В академии было странно тихо. Соня заметила это сразу — тот особенный гул, который бывает, когда произошло что-то. Когда шёпот — громче крика. Когда взгляды — скользят мимо, не задерживаясь, как будто все знают что-то, но боятся произнести вслух.
Она сидела в столовой — с чашкой чёрного кофе, единственным, что она могла заставить себя принять, — когда Катя плюхнулась напротив. Круглое лицо. Очки. Тревога — написанная крупными буквами на каждой веснушке.

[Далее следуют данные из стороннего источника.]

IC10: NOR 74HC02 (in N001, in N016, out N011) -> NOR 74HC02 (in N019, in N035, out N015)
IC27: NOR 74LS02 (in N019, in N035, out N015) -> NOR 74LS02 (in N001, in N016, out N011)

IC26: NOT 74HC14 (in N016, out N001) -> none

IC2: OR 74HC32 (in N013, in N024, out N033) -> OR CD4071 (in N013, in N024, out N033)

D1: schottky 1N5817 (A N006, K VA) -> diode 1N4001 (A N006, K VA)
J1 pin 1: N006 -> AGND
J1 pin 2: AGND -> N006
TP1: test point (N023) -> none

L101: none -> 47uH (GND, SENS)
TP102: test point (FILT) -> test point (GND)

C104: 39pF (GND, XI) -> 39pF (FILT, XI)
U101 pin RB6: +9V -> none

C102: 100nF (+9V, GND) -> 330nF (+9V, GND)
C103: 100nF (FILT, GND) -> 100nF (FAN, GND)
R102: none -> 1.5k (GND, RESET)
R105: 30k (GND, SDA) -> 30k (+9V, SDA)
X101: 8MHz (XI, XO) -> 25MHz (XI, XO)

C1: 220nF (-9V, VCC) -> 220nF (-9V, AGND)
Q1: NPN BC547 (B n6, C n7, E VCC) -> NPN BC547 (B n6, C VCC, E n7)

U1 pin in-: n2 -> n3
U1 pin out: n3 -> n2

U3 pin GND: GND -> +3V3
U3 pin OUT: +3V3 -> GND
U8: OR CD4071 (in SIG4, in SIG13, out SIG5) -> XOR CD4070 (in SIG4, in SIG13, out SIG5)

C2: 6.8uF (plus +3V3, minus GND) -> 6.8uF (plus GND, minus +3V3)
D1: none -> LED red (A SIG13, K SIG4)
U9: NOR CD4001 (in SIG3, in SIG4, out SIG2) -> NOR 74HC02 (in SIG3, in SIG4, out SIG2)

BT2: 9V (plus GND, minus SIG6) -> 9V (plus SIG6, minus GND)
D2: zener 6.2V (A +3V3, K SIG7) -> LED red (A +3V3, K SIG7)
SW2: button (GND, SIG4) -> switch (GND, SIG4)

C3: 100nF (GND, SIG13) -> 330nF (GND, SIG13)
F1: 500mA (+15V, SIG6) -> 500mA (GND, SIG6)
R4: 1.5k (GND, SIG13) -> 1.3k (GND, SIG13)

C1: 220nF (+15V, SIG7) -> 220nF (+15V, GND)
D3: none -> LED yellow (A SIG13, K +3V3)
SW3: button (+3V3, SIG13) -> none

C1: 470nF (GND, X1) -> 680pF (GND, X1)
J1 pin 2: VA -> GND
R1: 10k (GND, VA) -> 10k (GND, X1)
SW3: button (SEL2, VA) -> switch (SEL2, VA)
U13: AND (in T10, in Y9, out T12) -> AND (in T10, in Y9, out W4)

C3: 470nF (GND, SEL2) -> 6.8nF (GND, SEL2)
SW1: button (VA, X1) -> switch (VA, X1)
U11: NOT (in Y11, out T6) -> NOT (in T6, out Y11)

— Жур, к нам пришли, — Катя шептала, хотя вокруг никого не было. — Полиция. Два каких-то мужика в штатском. Сидят в кабинете Виктора Андреевича.
Полиция.
Дэн. Гонка. Свидетели. Камеры. Они нашли...
— Опрашивают всех с мотоциклетных тусовок. Тех, кто... типа... знакомых, — Катя крутила ложку в чашке. — Говорят, вчера ночью парень погиб. На проспекте. Нелегальная гонка. Мотоцикл и фура.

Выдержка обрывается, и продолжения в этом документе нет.